Batch extract from a directory

content-extractor-rl extract-batch \
    --archive-dir ./html_archive \
    --model models/dqn_model.safetensors \
    --output-dir ./extracted \
    --max-files 1000

Train a model

# Standard training (DQN, 5000 episodes)
content-extractor-rl train \
    --data-dir ./training_html \
    --episodes 5000 \
    --algorithm dqn

# Improved training with curriculum learning
content-extractor-rl train \
    --data-dir ./training_html \
    --episodes 10000 \
    --improved \
    --algorithm dqn \
    --models-dir ./models

# Auto-hyperparameter search before training
content-extractor-rl train \
    --data-dir ./training_html \
    --episodes 10000 \
    --improved \
    --auto-hyperparams

Hyperparameter tuning (TPE Bayesian optimisation)
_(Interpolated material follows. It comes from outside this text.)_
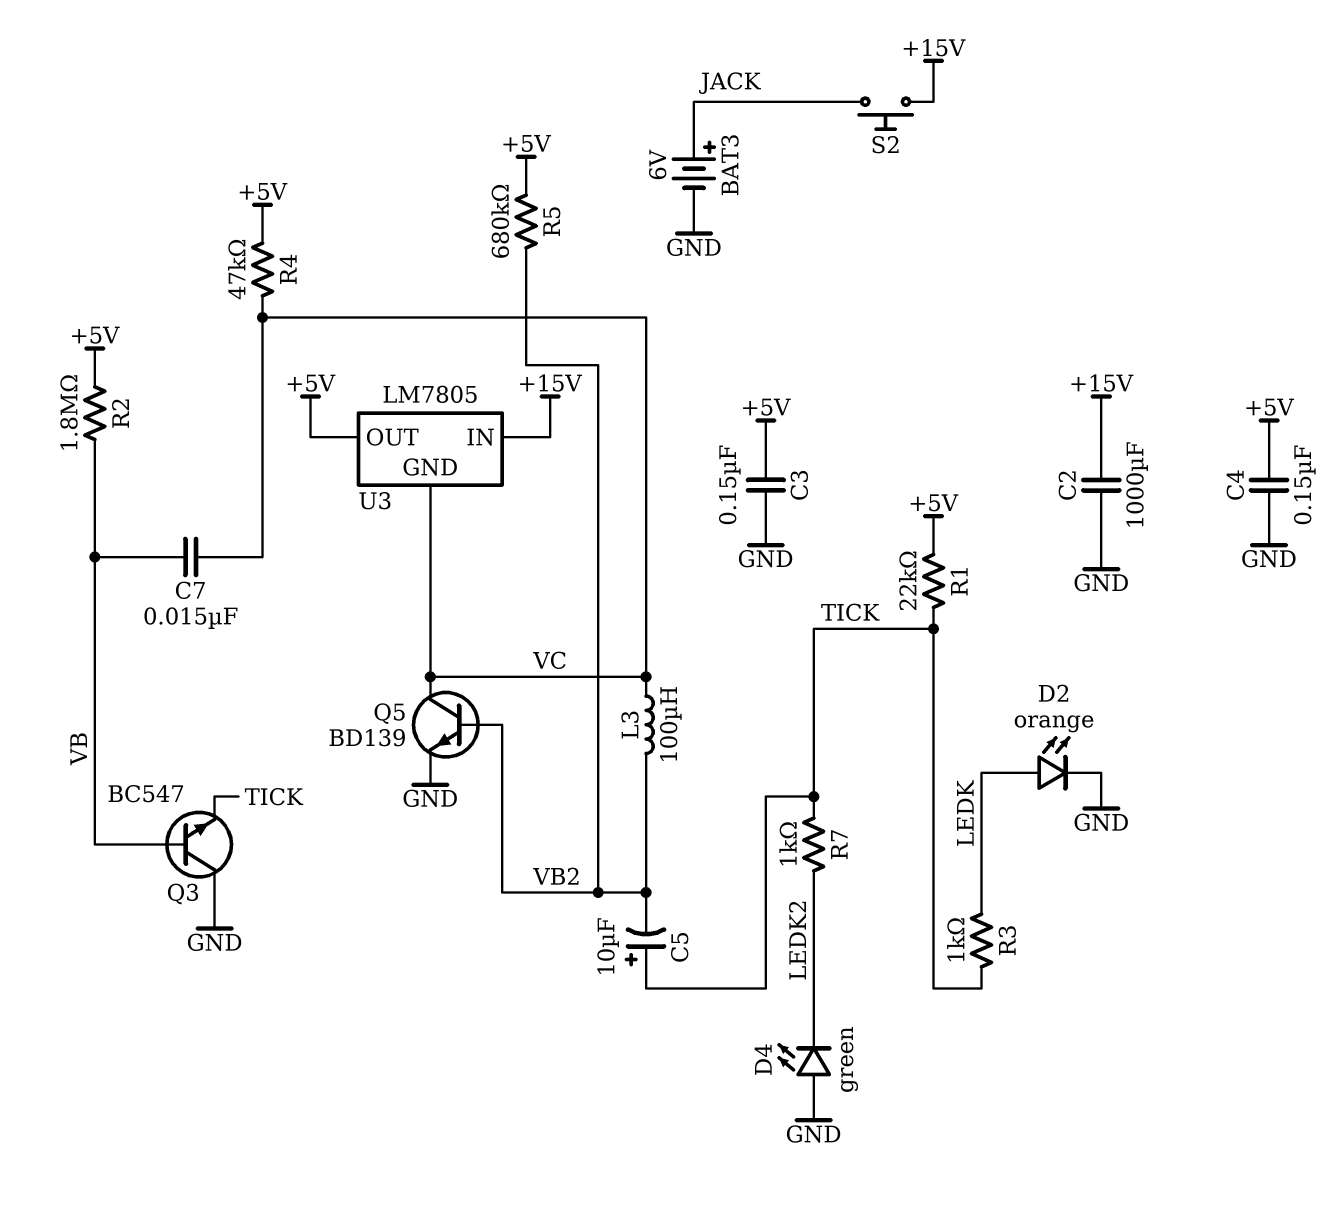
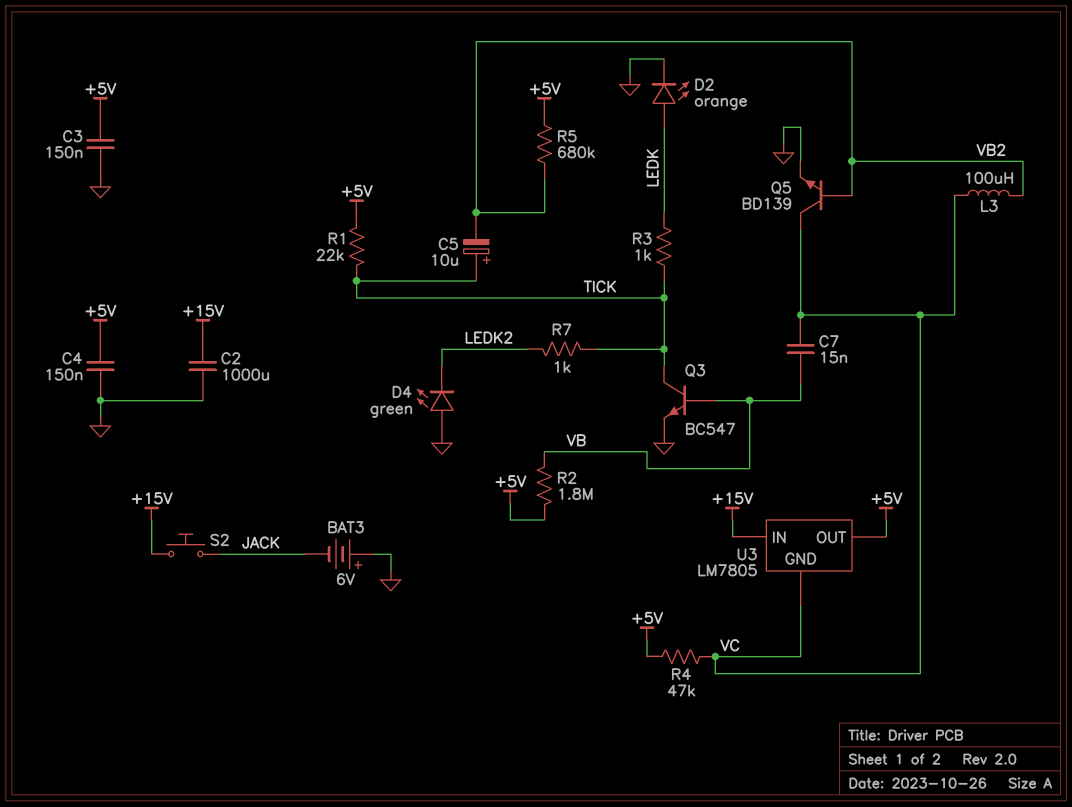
BAT3: 6V (plus JACK, minus GND) -> 6V (plus GND, minus JACK)
Q3: NPN BC547 (B VB, C GND, E TICK) -> NPN BC547 (B VB, C TICK, E GND)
content-extractor-rl tune \
    --data-dir ./training_html \
    --trials 50 \
    --episodes-per-trial 500 \
    --algorithm dqn \
    --output-dir ./tuning_results

# Resume an interrupted tuning run
content-extractor-rl tune \
    --data-dir ./training_html \
    --trials 50 \
    --resume \
    --output-dir ./tuning_results

Evaluate extraction quality against ground truth

content-extractor-rl evaluate \
    --data-dir ./ground_truth_json \
    --model models/dqn_model.safetensors

Compare multiple algorithms

content-extractor-rl compare \
    --data-dir ./test_html \
    --algorithms dqn,ppo,sac

Training Custom Models

Preparing training data

Collect raw HTML pages from the websites you care about. Place them in a flat directory — the filename should contain the domain for site-profile tracking:

training_data/
├── reuters_com_article_001.html
├── reuters_com_article_002.html
├── bbc_co_uk_article_001.html
├── techcrunch_com_post_001.html
└── ...

Recommended minimum: 100 HTML files per domain, 500+ total.

Training from Rust code

use content_extractor_rl::{Config, train_with_improvements, Result};
use std::path::Path;

fn main() -> Result<()> {
    let mut config = Config::default();
    // Increase batch size for better stability
    config.batch_size = 1024;
    config.learning_rate = 3e-4;
    config.gamma = 0.95;

    let samples = load_html_dir("./training_data")?;

    let (agent, metrics) = train_with_improvements(&config, samples)?;
    println!("Training complete. Best quality: {:.3}", metrics.best_avg_quality);

    // Save model
    let model_path = Path::new("models/my_model.safetensors");
    agent.save(model_path)?;

    // Save with full metadata
    agent.save_with_metadata(
        model_path,
        metrics.episodes,
        std::collections::HashMap::from([
            ("learning_rate".to_string(), config.learning_rate as f64),
            ("batch_size".to_string(), config.batch_size as f64),
        ])
    )?;
    Ok(())
}

Training for specific news/article websites

To customise the model for specific websites, the key levers are:

  1. Site profiles — the library automatically builds per-domain XPath profiles as it trains. After training, save the site profile directory:
export ARTICLE_EXTRACTOR_SITE_PROFILES=./site_profiles
content-extractor-rl train --data-dir ./training_data --episodes 5000 --improved
# site_profiles/ now contains per-domain learned patterns
  1. Reward shaping — the ImprovedRewardCalculator scores extractions on text quality. If a site uses non-standard markup, you can adjust quality thresholds in the Config:
config.min_word_threshold = 50;   // minimum words to count as an article
config.stopword_weight = 2.5;     // reward stopword-rich paragraphs more
  1. Curriculum difficulty — for sites with complex layouts (heavy JavaScript-rendered content, infinite scroll), start with simpler pages. The CurriculumManager handles this automatically when you use train_with_improvements.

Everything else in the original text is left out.